Il ponte di poppa era stato ripulito del tutto fino a lasciare le sole pareti imbottite. I pirati l’usavano per fare ginnastica e addestrarsi al combattimento in caduta libera. Lì avrebbero potuto dormire, anche se, non esistendo il giorno e la notte, era probabile che si addormentassero dovunque e in qualunque momento.
Il ponte seguente, più vicino a prua, conteneva la loro angusta sala chirurgica e l’infermeria, oltre alla “scacciasudori”, dove andavano a ripararsi dalle tempeste solari, dietro alcuni schermi di piombo. Nello “sgabuzzino delle scope”, una dozzina di antiquate tute spaziali penzolavano flosce accanto ad una rastrelliera piena di bombole di plastica laccata, maschere antigas, blocchi automatici, morse, e altri arnesi da “esterno”. Quel ponte aveva una sua camera d’equilibrio, una di quelle vecchie, blindate, che si apriva sull’esterno, la quale ostentava ancora una serie di adesivi mezzo staccati con le istruzioni per il funzionamento, in verdi lettere cirilliche maiuscole.
Il ponte successivo era la sezione della sopravvivenza, piena di gorgoglianti contenitori di alghe. Era una lezione oggettiva di riciclaggio, ma non di quelle che Lindsay gradiva molto. Questo ponte disponeva anche di una piccola officina: era minuscola, ma la mancanza di gravità consentiva di usare ogni superficie disponibile per lavorare.
Il ponte di prua conteneva la cabina di comando e i collegamenti con i pannelli solari per la corrente elettrica. Lindsay finì per amare quel ponte più di qualunque altro, soprattutto a causa della musica. La cabina di comando era anch’essa di vecchio tipo, ma neppure lontanamente vecchia come la stessa Red Consensus. Era stata progettata da qualche dimenticato teorico dell’industria il quale credeva che gli strumenti dovessero far uso di segnali acustici.

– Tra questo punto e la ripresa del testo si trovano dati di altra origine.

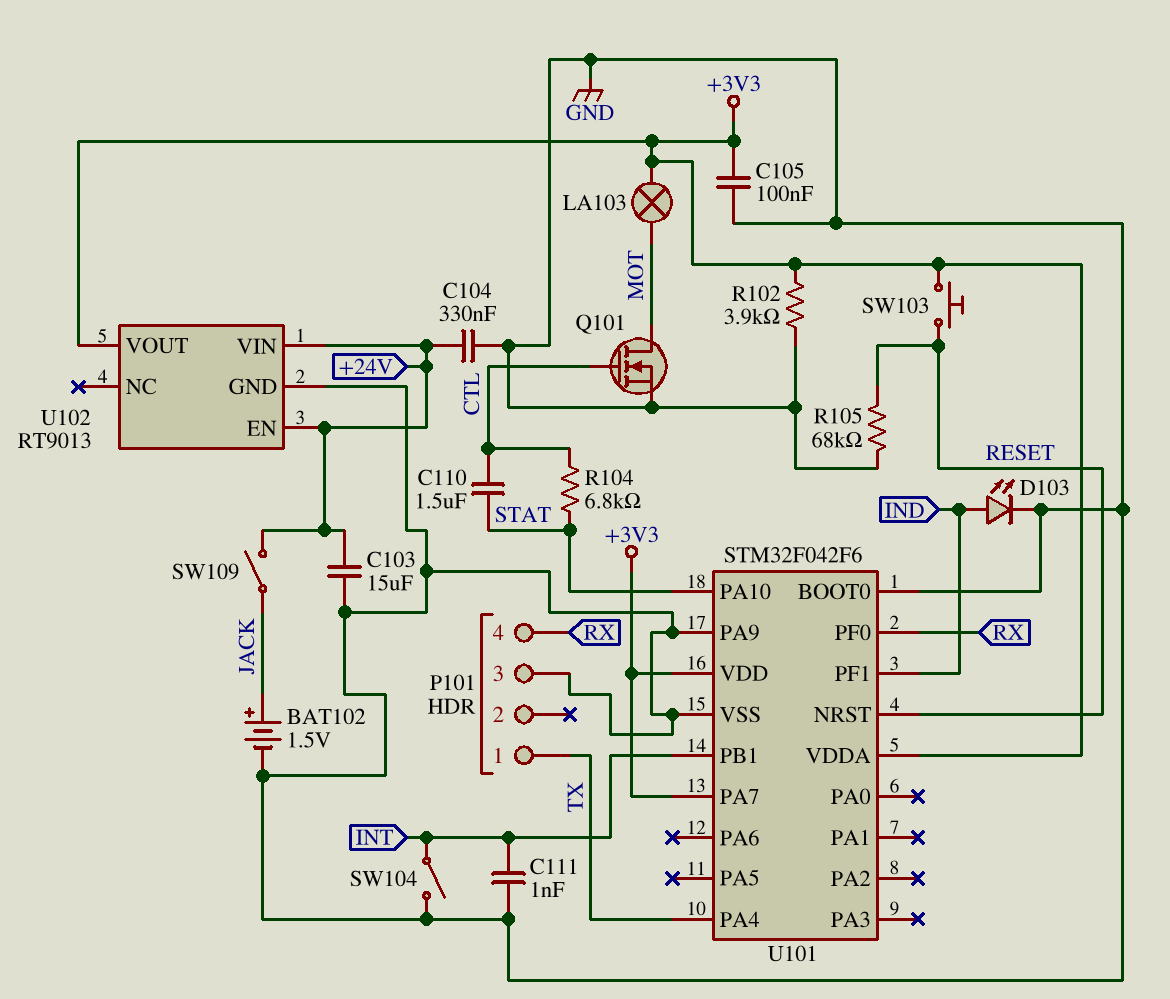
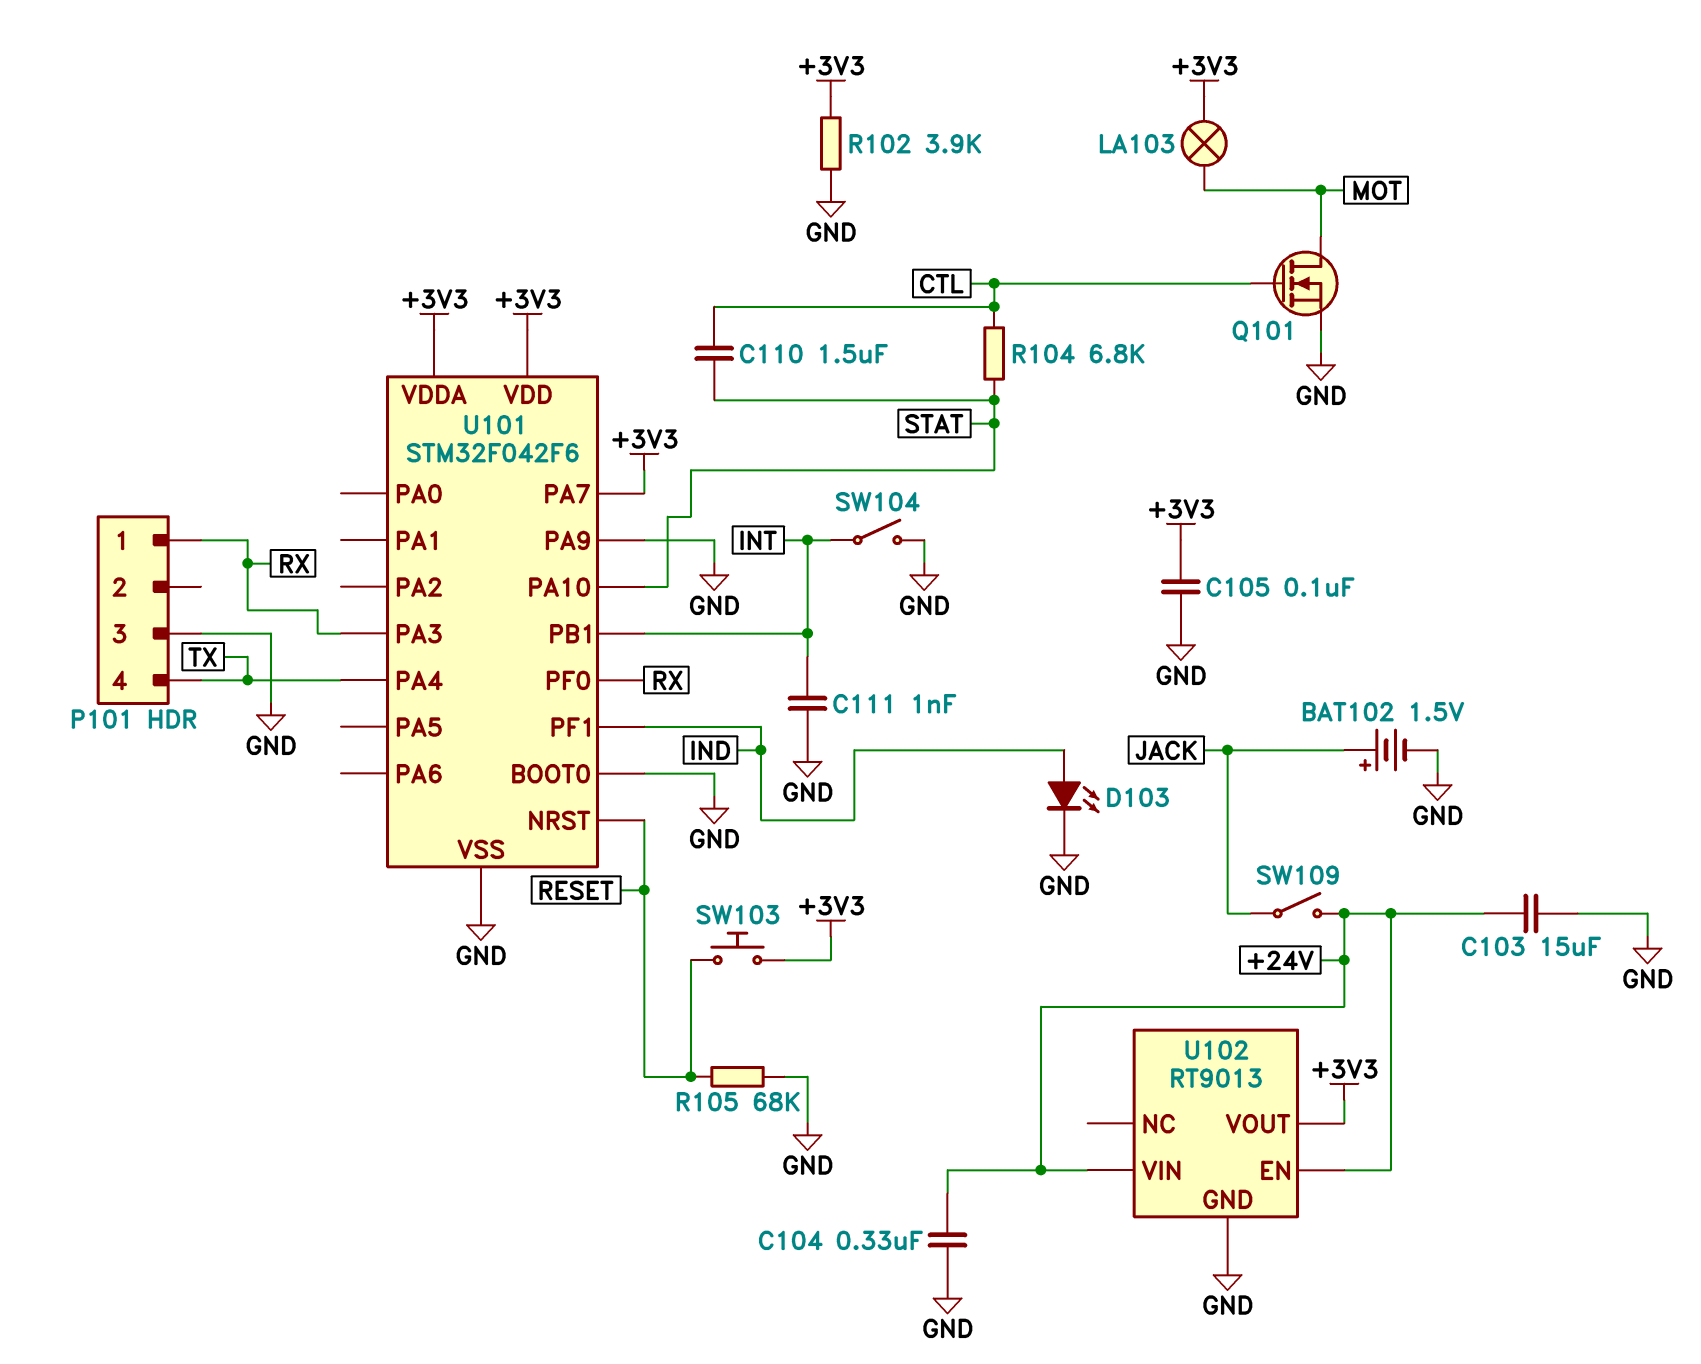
P101 pin 1: TX -> RX
P101 pin 4: RX -> TX
U101 pin PA3: none -> RX

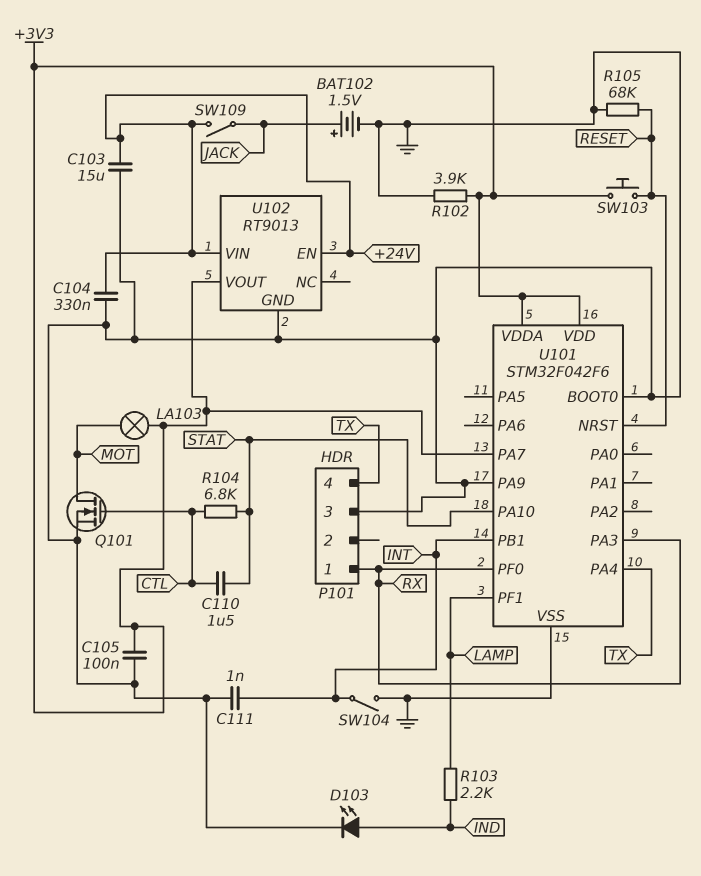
R103: none -> 2.2k (IND, LAMP)
U101 pin PF1: IND -> LAMP

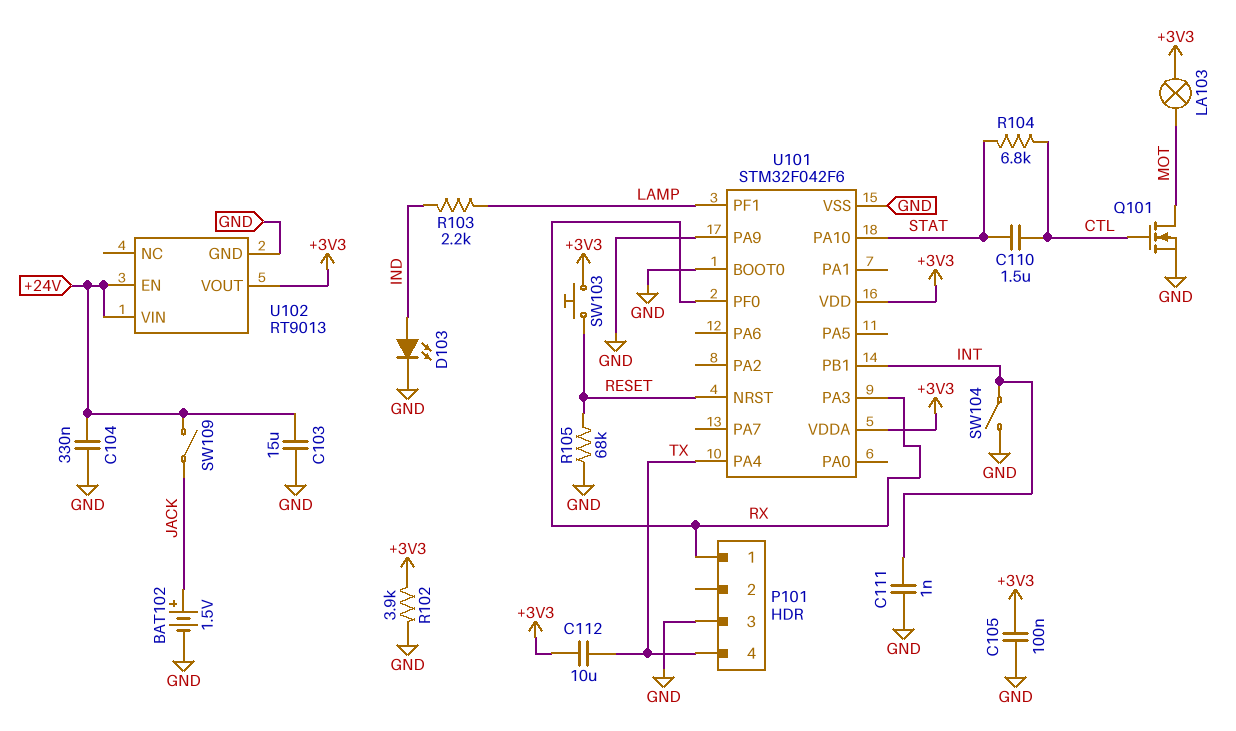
C112: none -> 10uF (+3V3, TX)
U101 pin PA7: +3V3 -> none

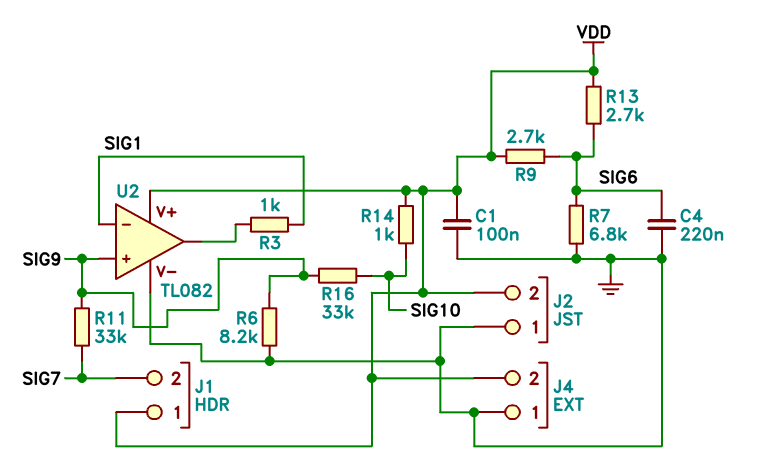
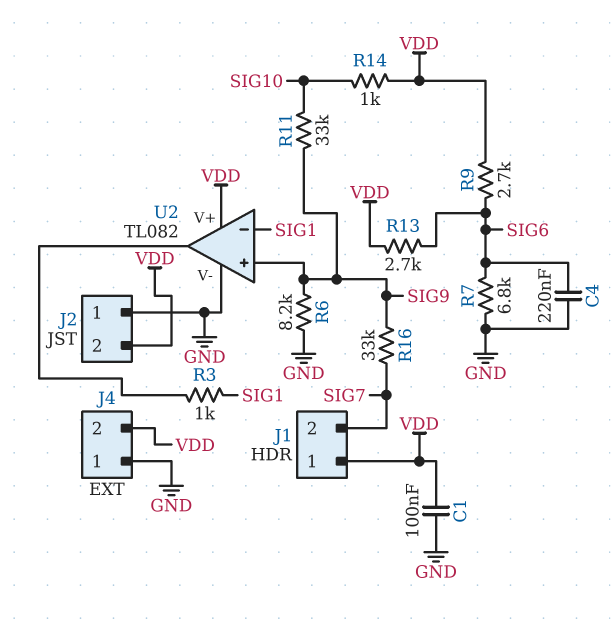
R11: 33k (SIG7, SIG9) -> 33k (SIG9, SIG10)
R16: 33k (SIG9, SIG10) -> 33k (SIG7, SIG9)

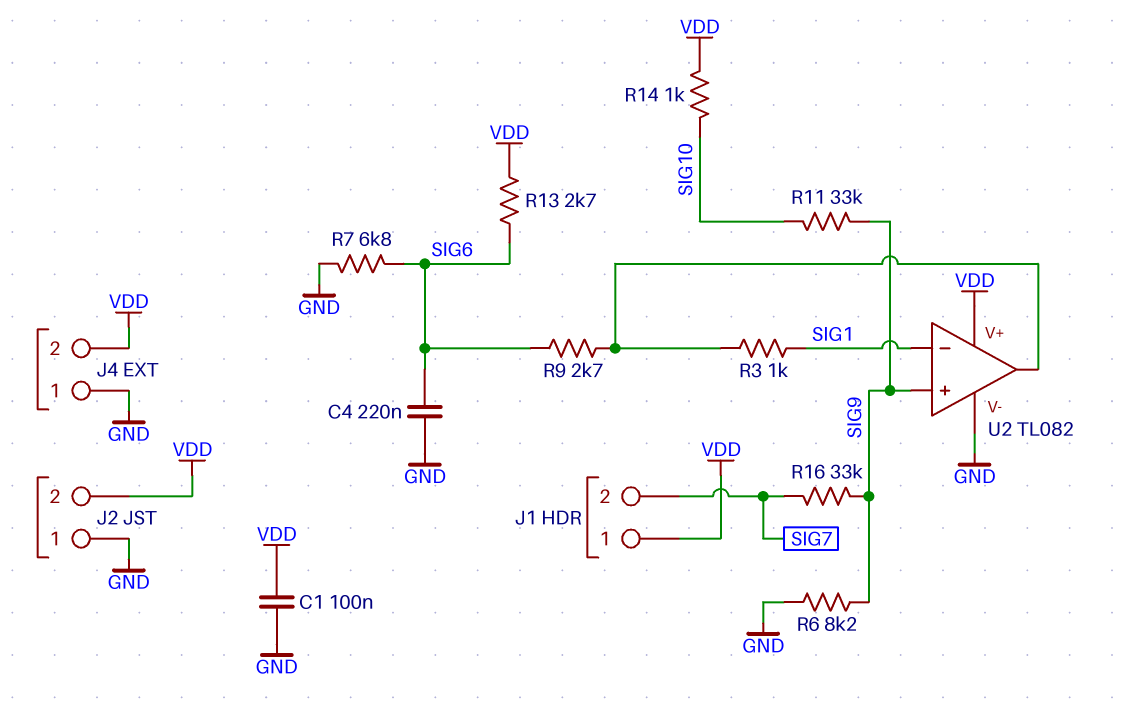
R9: 2.7k (SIG6, VDD) -> 2.7k (SIG6, U2/out)

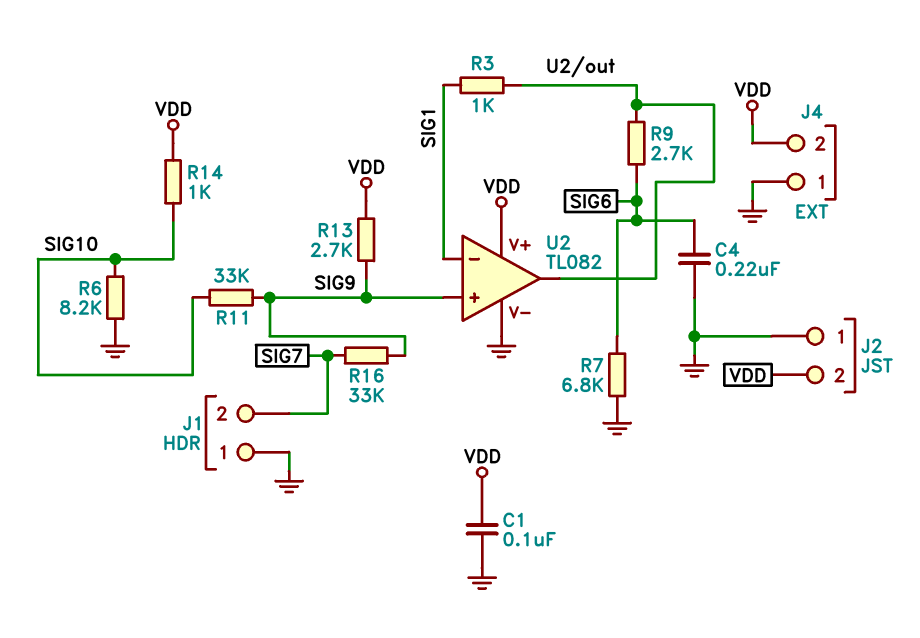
J1 pin 1: VDD -> GND
R6: 8.2k (GND, SIG9) -> 8.2k (GND, SIG10)
R13: 2.7k (SIG6, VDD) -> 2.7k (SIG9, VDD)

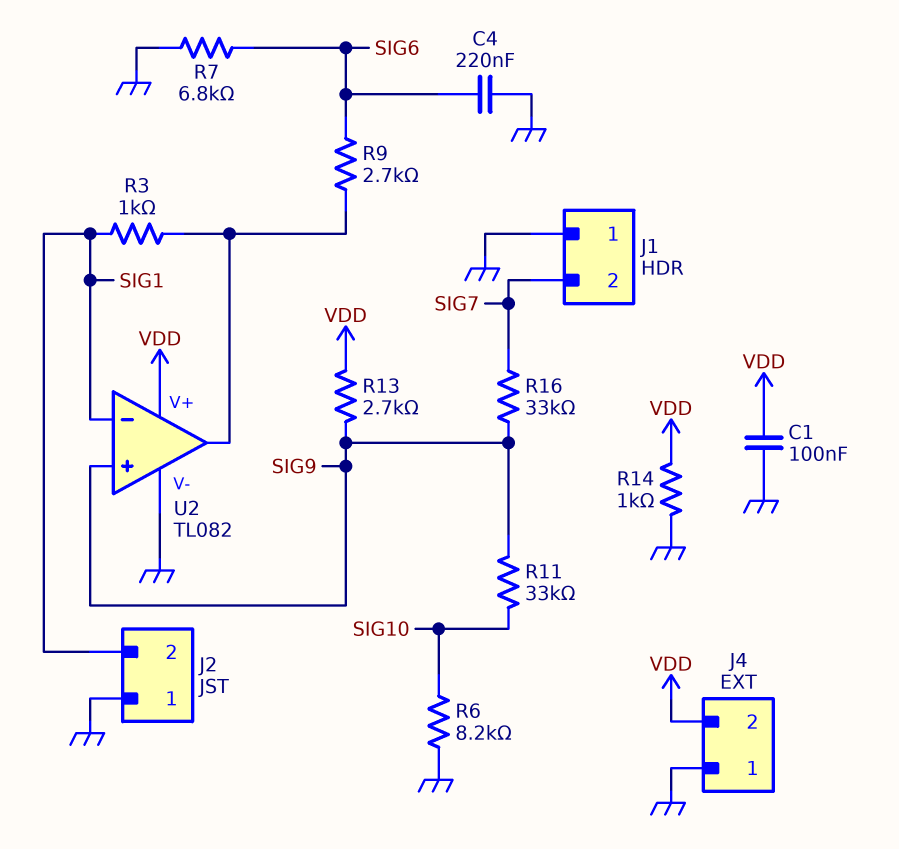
J2 pin 2: VDD -> SIG1
R14: 1k (SIG10, VDD) -> 1k (GND, VDD)

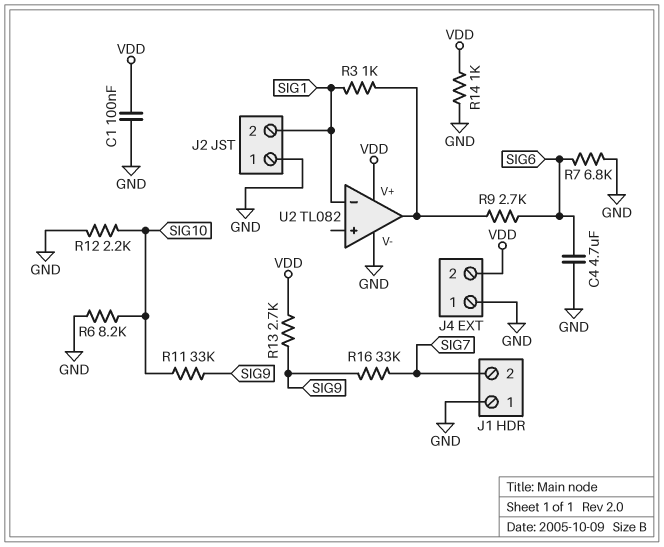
C4: 220nF (GND, SIG6) -> 4.7uF (GND, SIG6)
R12: none -> 2.2k (GND, SIG10)
U2 pin in+: SIG9 -> none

L’ammasso di sistemi sparpagliato lungo un ampio pannello semicircolare aveva pochi rivelatori ottici. I sistemi segnalavano le loro funzioni con borbottii, cigolii e continui bip modulari.
Bizzarri a tutta prima, i suoni erano concepiti per placare il cervello posteriore. Qualunque cambiamento del coro, tuttavia, veniva immediatamente captato. Lindsay trovava calmante quella musica, una combinazione di pulsazioni cardiache e cerebrali.